Document verbal discussions in writing. After every conversation about a potential change, send an email summarizing what was discussed and what you'll be pricing. This creates a paper trail even before the formal change order.
The Psychology of Change Orders
Here's the reality: clients hate change orders. Even when the change was 100% their idea, having to pay more creates negative feelings.
Successful contractors manage this psychology:
Frame changes as opportunities, not problems. "This is a great chance to upgrade the finishes to match your vision" sounds better than "this is going to cost more."
Present pricing before creating attachment. Don't let clients fall in love with an upgraded idea before they know what it costs. That's setting everyone up for conflict.
Separate change order conversations from regular updates. Don't bury "oh, and this will cost $2,500 more" in a casual conversation about project progress. Change orders deserve focused, serious discussions.
Explain the schedule impact honestly. If adding a deck delays completion by two weeks, say so upfront. Clients can handle delays if they're informed. They can't handle surprises.
Make the process easy. The harder you make it to process change orders, the more clients will try to negotiate additional work into the original scope. Make change orders fast, simple, and professional.
The Digital Solution
This is exactly why we built the Free Change Order Template at SiteSignOff. It's a professional template that includes all the essential elements of a comprehensive change order.
The template includes:
- Original contract reference with project details
- Detailed scope change description area
- Cost breakdown by category (labor, materials, subs, equipment)
- Schedule impact documentation
- Payment terms specification
- Signature blocks for all parties
- Professional formatting that looks serious and official
Download it, customize it for your business, and use it every single time scope changes. Protect yourself, protect your client, and prevent disputes before they start.
Best Practices for Change Order Management
Get it in writing before starting work. This is the golden rule. No exceptions. Ever. "I'll get you the paperwork later" is how contractors lose thousands of dollars.
Number your change orders sequentially. Change Order #1, #2, #3. This creates an audit trail and makes it easy to track all modifications to the original contract.
Keep a change order log. Simple spreadsheet: CO number, date, description, amount, status (pending, approved, completed, paid). This prevents changes from falling through the cracks.
Price changes consistently with original contract. Don't use different labor rates, different markups, or different terms. Consistency prevents disputes.
Update the contract price and schedule formally. After each approved change order, update your contract summary showing new total price and new completion date.
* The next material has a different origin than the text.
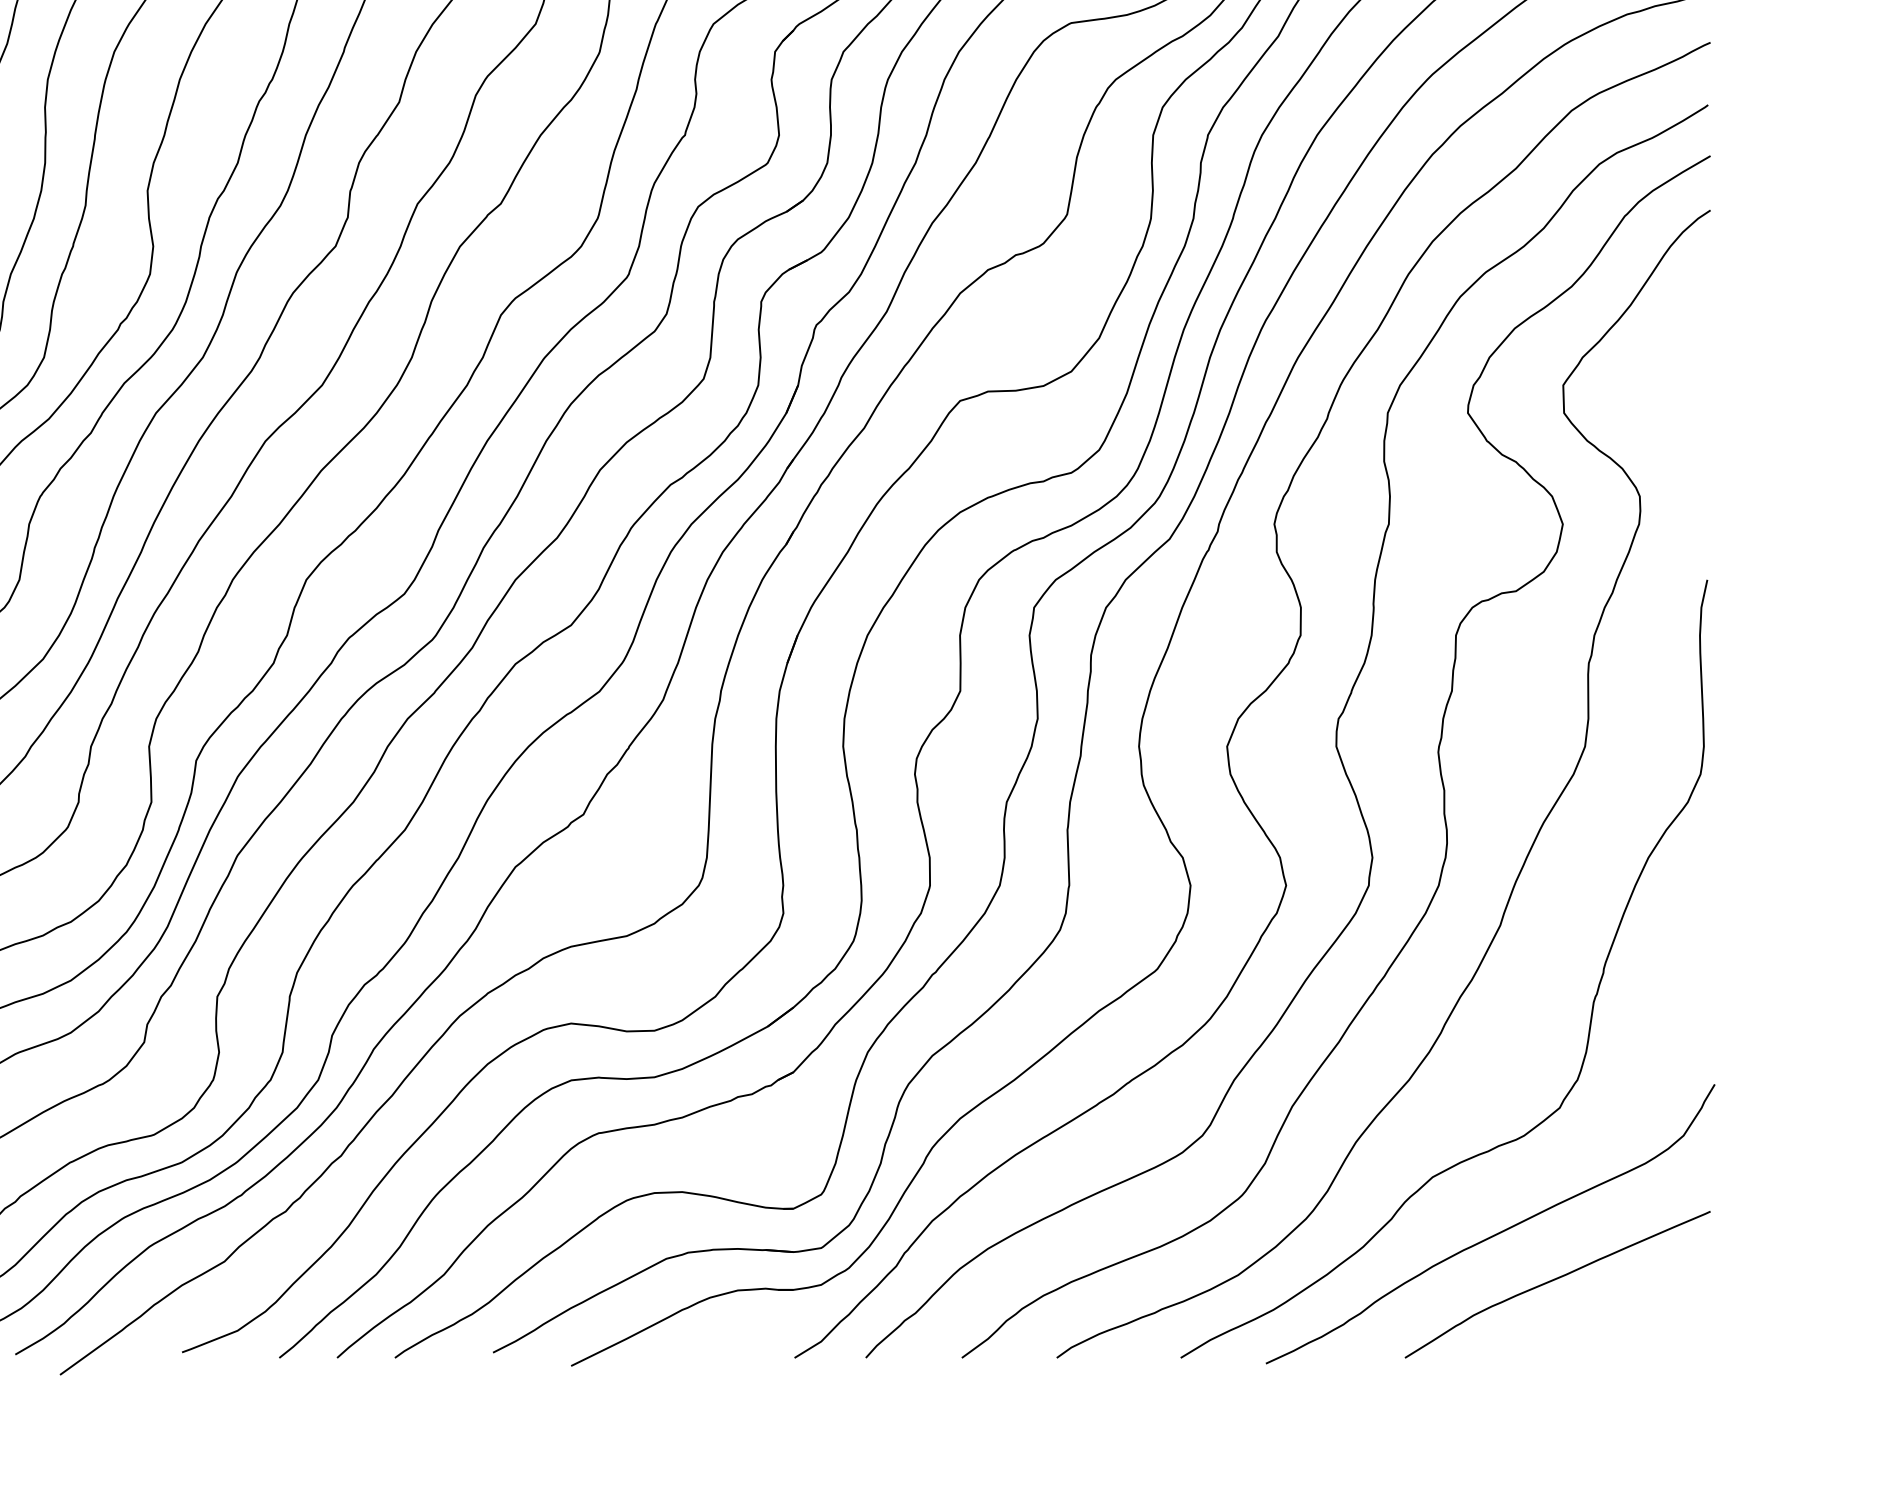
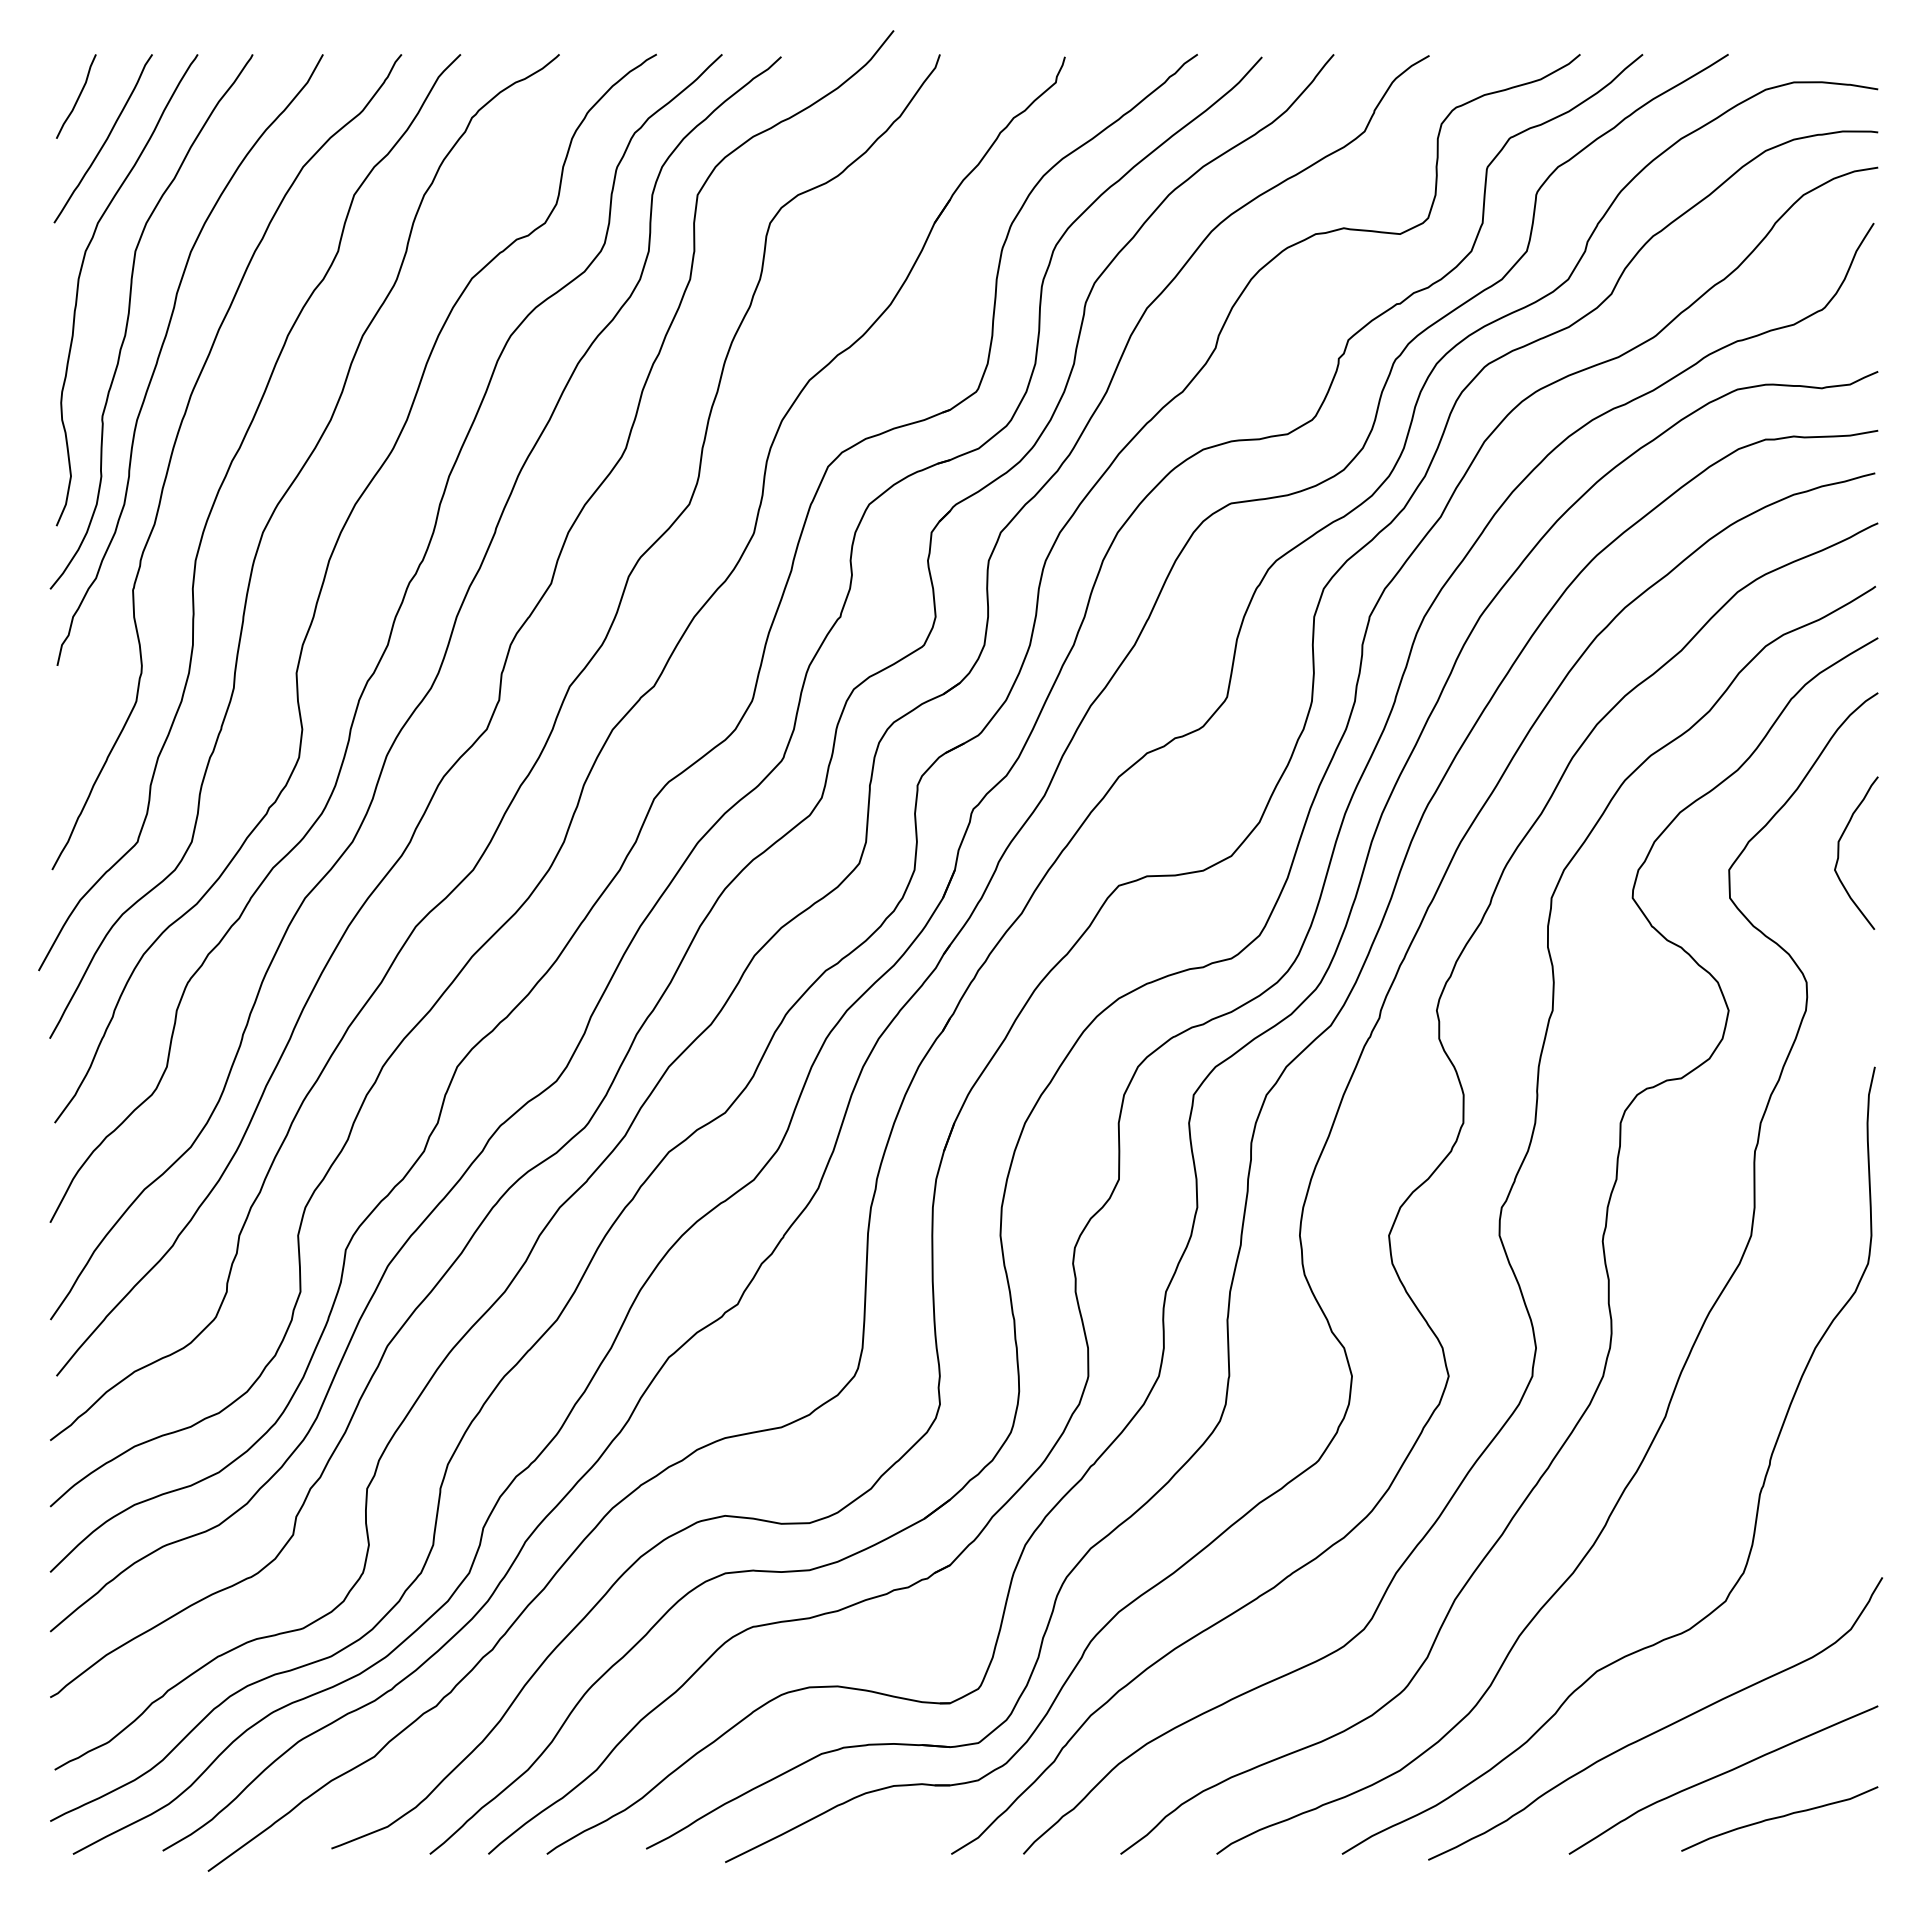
curve: (1672, 368) -> (1839, 852), added
curve: (1613, 1322) -> (1779, 1818), added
Communicate proactively. When you see something that might require a change order, tell the client immediately. "We found an issue that will need a change order. I'm preparing pricing and will have it to you by tomorrow." Proactive communication prevents surprise and builds trust.
The Bottom Line
Change orders are where contractors either make money or lose it. There's no middle ground.
Professional contractors use formal, detailed, signed change orders for every scope change. Struggling contractors handle changes with handshakes and hope.
The difference between these two approaches is thousands of dollars per project—and the difference between a profitable business and one constantly fighting for payment.
The Free Change Order Template at SiteSignOff gives you a professional, comprehensive template you can use immediately. Customize it once, then use it on every project for the rest of your career.
Because the cost of a disputed change order is far more than the 60 seconds it takes to get a signature.